The exact cause is not known; but high blood pressure, heart disease, and arthritis make it more likely. A trauma such as a car accident or a fall may trigger the problem. Cocaine abuse increases the risk.

Signs and Symptoms

Abruptio placentae produces a wide range of clinical effects, depending on the extent of placental separation and the amount of blood lost from maternal circulation.

A patient with mild abruptio placentae (marginal separation) may report mild to moderate vaginal bleeding, vague lower abdominal discomfort, and mild to moderate abdominal tenderness. Fetal monitoring may indicate uterine irritability. Auscultation reveals strong and regular fetal heart tones.

A patient with moderate abruptio placentae (about 50% placental separation) may report continuous abdominal pain and moderate dark red vaginal bleeding. Onset of symptoms may be gradual or abrupt.
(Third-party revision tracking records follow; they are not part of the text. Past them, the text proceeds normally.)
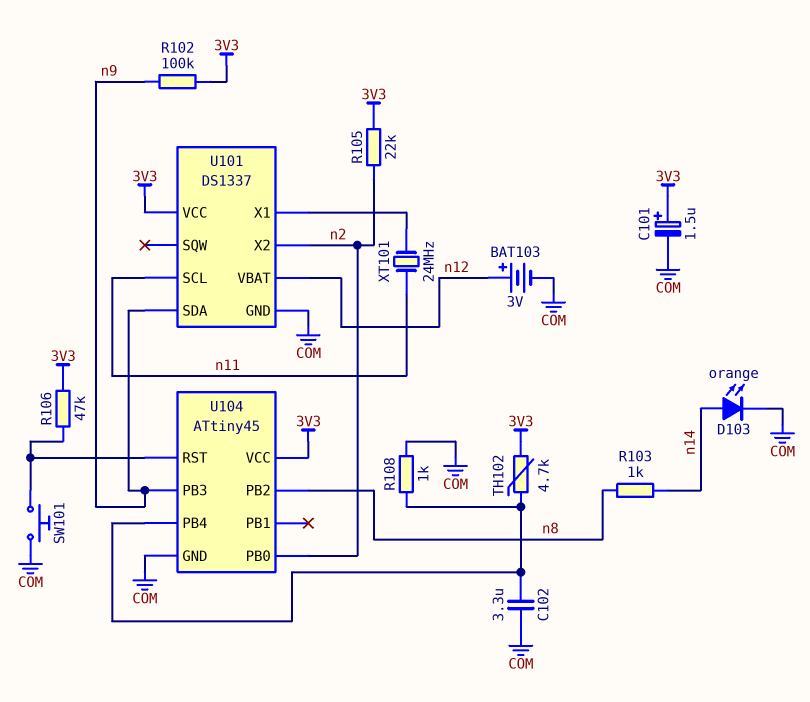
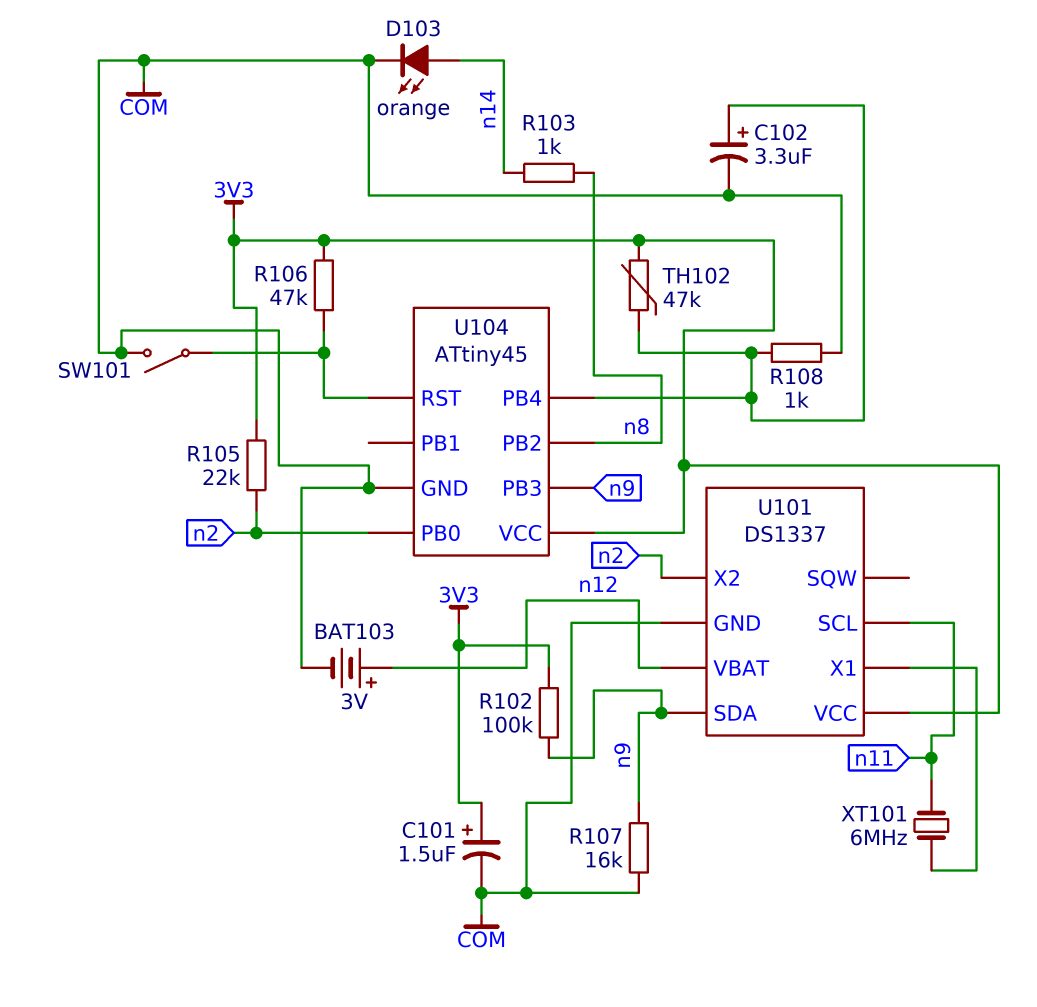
C102: 3.3uF (COM, U104/PB4) -> 3.3uF (plus U104/PB4, minus COM)
R107: none -> 16k (COM, n9)
SW101: button (COM, U104/RST) -> switch (COM, U104/RST)
TH102: 4.7k (3V3, U104/PB4) -> 47k (3V3, U104/PB4)
XT101: 24MHz (U101/X1, n11) -> 6MHz (U101/X1, n11)

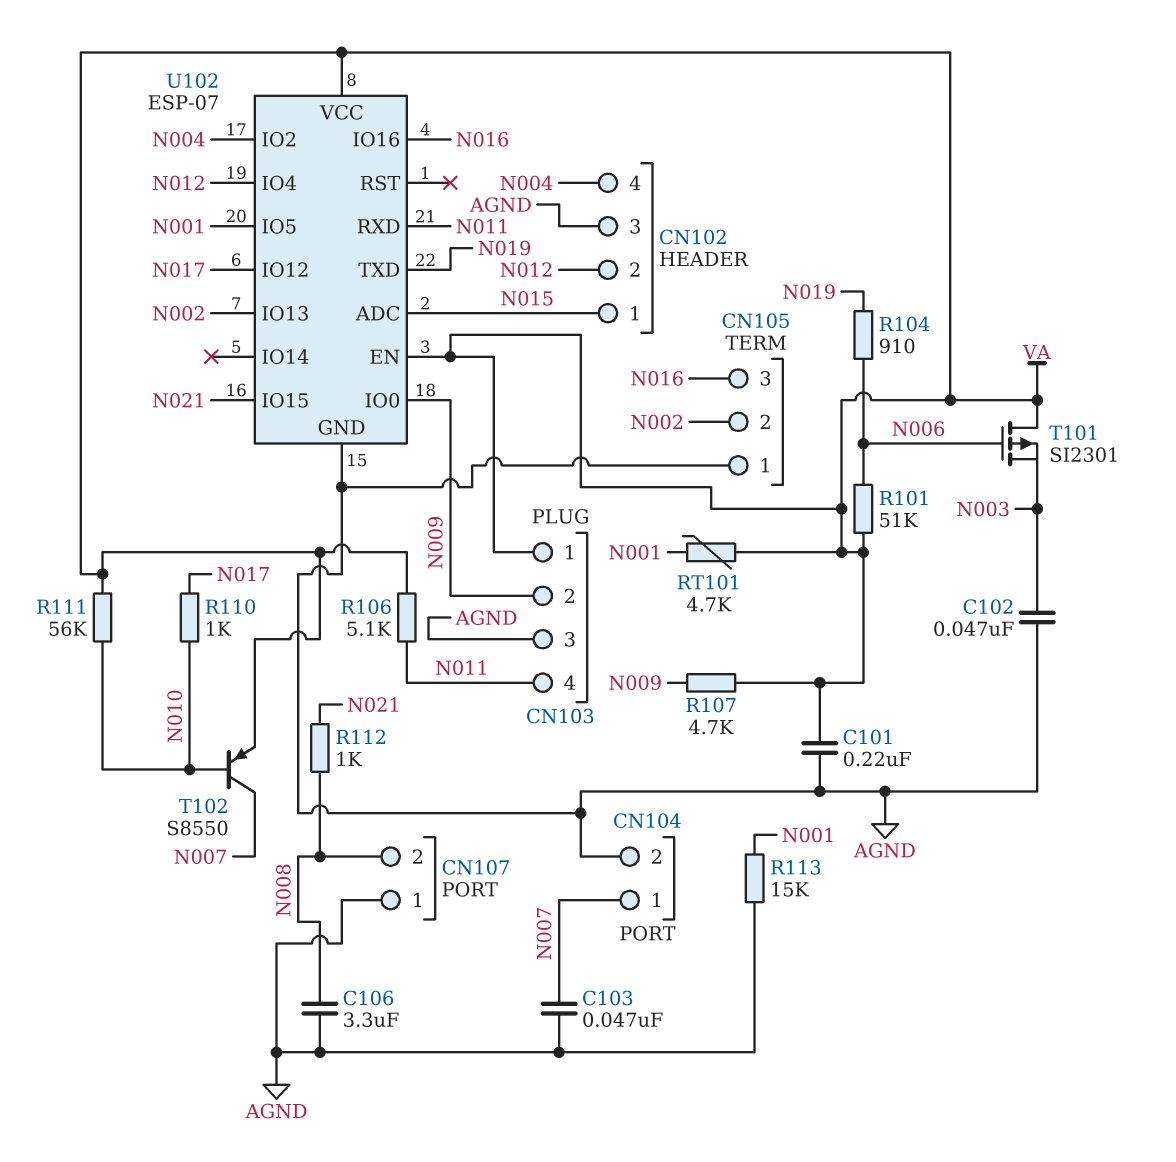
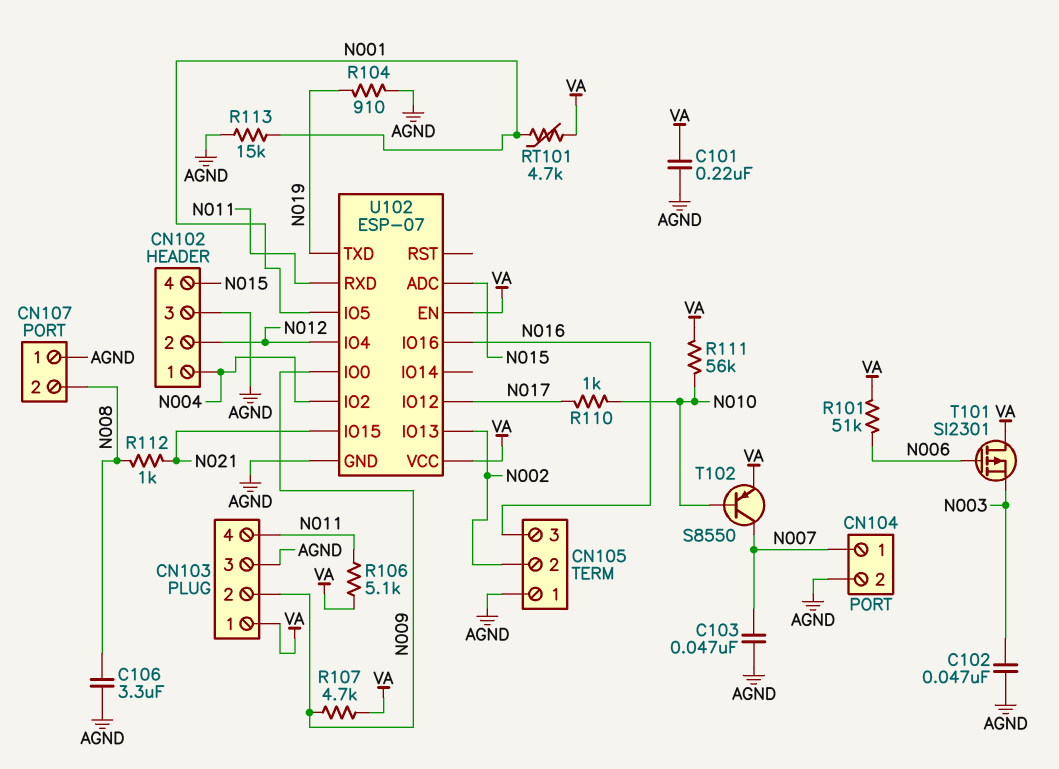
CN102 pin 1: N015 -> N004
CN102 pin 4: N004 -> N015
R104: 910 (N006, N019) -> 910 (AGND, N019)

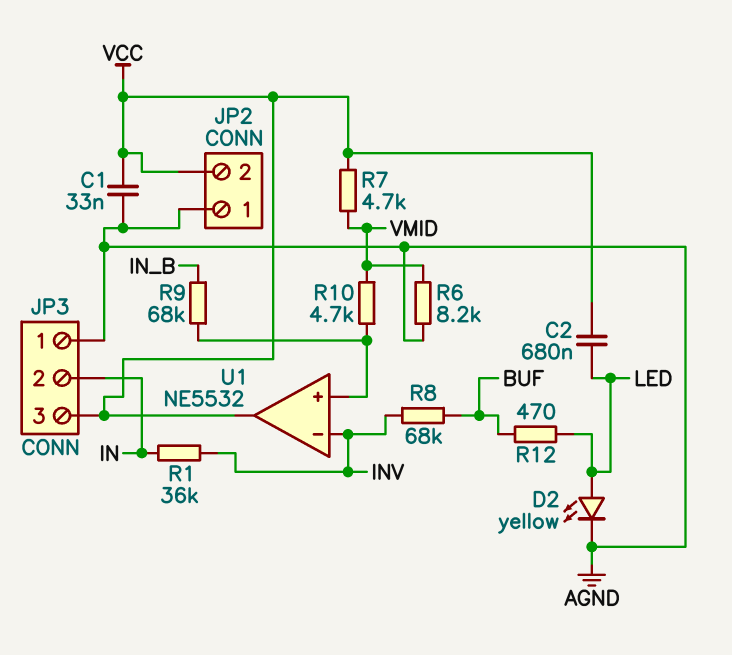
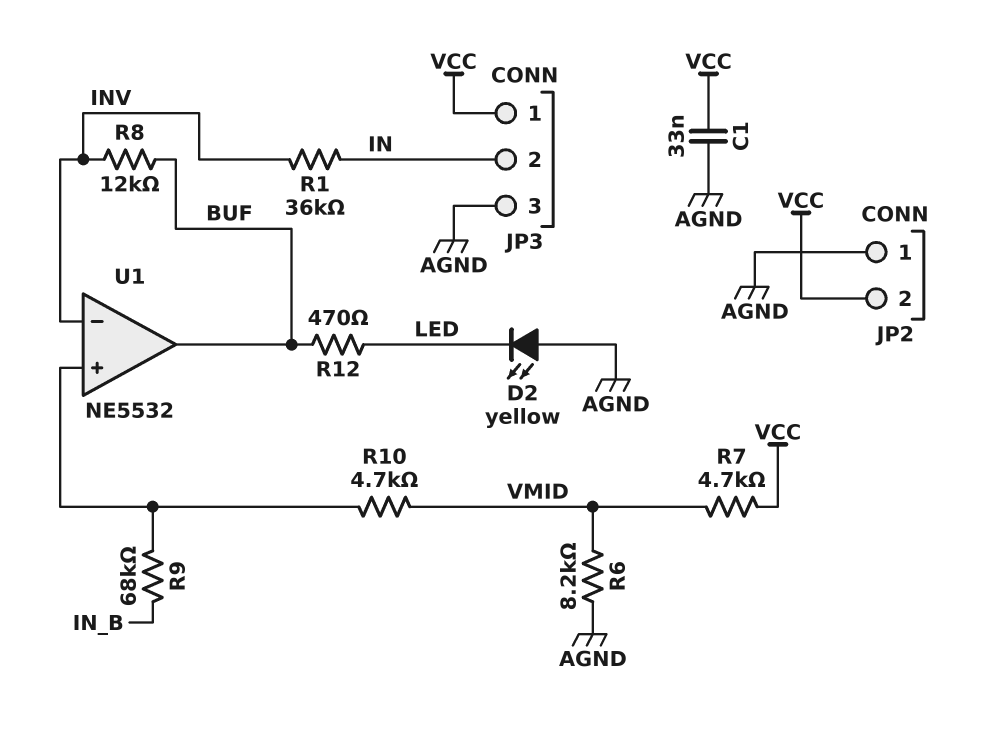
C2: 680nF (LED, VCC) -> none
D2: LED yellow (A LED, K AGND) -> LED yellow (A AGND, K LED)
JP3 pin 1: AGND -> VCC
JP3 pin 3: VCC -> AGND
R8: 68k (BUF, INV) -> 12k (BUF, INV)
U1 pin out: VCC -> BUF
Vital signs may indicate impending shock. Palpation reveals a tender uterus that remains firm between contractions. Fetal monitoring may reveal barely audible or irregular and bradycardic fetal heart tons. Labor usually starts within 2 hours and often proceeds rapidly.

A patient with severe abruptio placentae (70% placental separation) will report abrupt onset of agonizing, unremitting uterine pain (described as tearing or knifelike) and moderate vaginal bleeding.

Vital signs indicate rapidly progressive shock. Fetal monitoring indicates an absence of fetal heart tones.

Palpation reveals a tender uterus with boardlike rigidity. Uterine size may increase in severe concealed abruptions.

Assessment Tip Draw a line at the level of the fundus and check it every 30 minutes. If the level of the fundus increases, suspect abruptio placentae.

Diagnostic tests

Pelvic examination under double setup (preparations for an emergency cesarean) and ultrasonography are performed to rule out placenta previa. Decreased hemoglobin levels and platelet counts support the diagnosis. Periodic assays for fibrin split products aid in monitoring the progression of abruptio placentae and in detecting DIC. Differential diagnosis excludes placenta previa, ovarian cysts, appendicitis, and degeneration of leiomyomas.


Medical management of abruptio placentae is intended to assess, control, and restore the amount of blood lost; to deliver a viable infant; and to prevent coagulation disorders.

Immediate measures for abruptio placentae include starting an I. V. infusion (by large-bore catheter) of appropriate fluids (lactated Ringer's solution) to combat hypovolemia, inserting a central venous pressure line and an indwelling urinary catheter to monitor fluid status, drawing blood for hemoglobin and hematocrit determination and coagulation studies and for typing and cross matching, starting external electronic fetal monitoring, and monitoring maternal vital signs and vaginal bleeding.

After determining the severity of placental abruption and appropriate fluid and blood replacement, prompt delivery by cesarean section is necessary if the fetus is in distress. If the fetus isn't in distress, monitoring continues; delivery is usually performed at the first sign of fetal distress. (If placental separation is severe with no signs of fetal life, vaginal delivery may be performed unless uncontrolled hemorrhage or other complications contraindicate it.)

Because of possible fetal blood loss through the placenta, a pediatric team should be ready at delivery to assess and treat the neonate for shock, blood loss, and hypoxia.

Complications of abruptio placentae require appropriate treatment. With a complication, such as DIC, for example, the patient needs immediate intervention with heparin, platelets, and whole blood, as ordered, to prevent exsanguination.


Avoid drinking, smoking or using other drugs during pregnancy. Get early and continuous prenatal care.

Early recognition and proper management of conditions in the mother such as diabetes and high blood pressure also decrease the risk of placenta abruptio.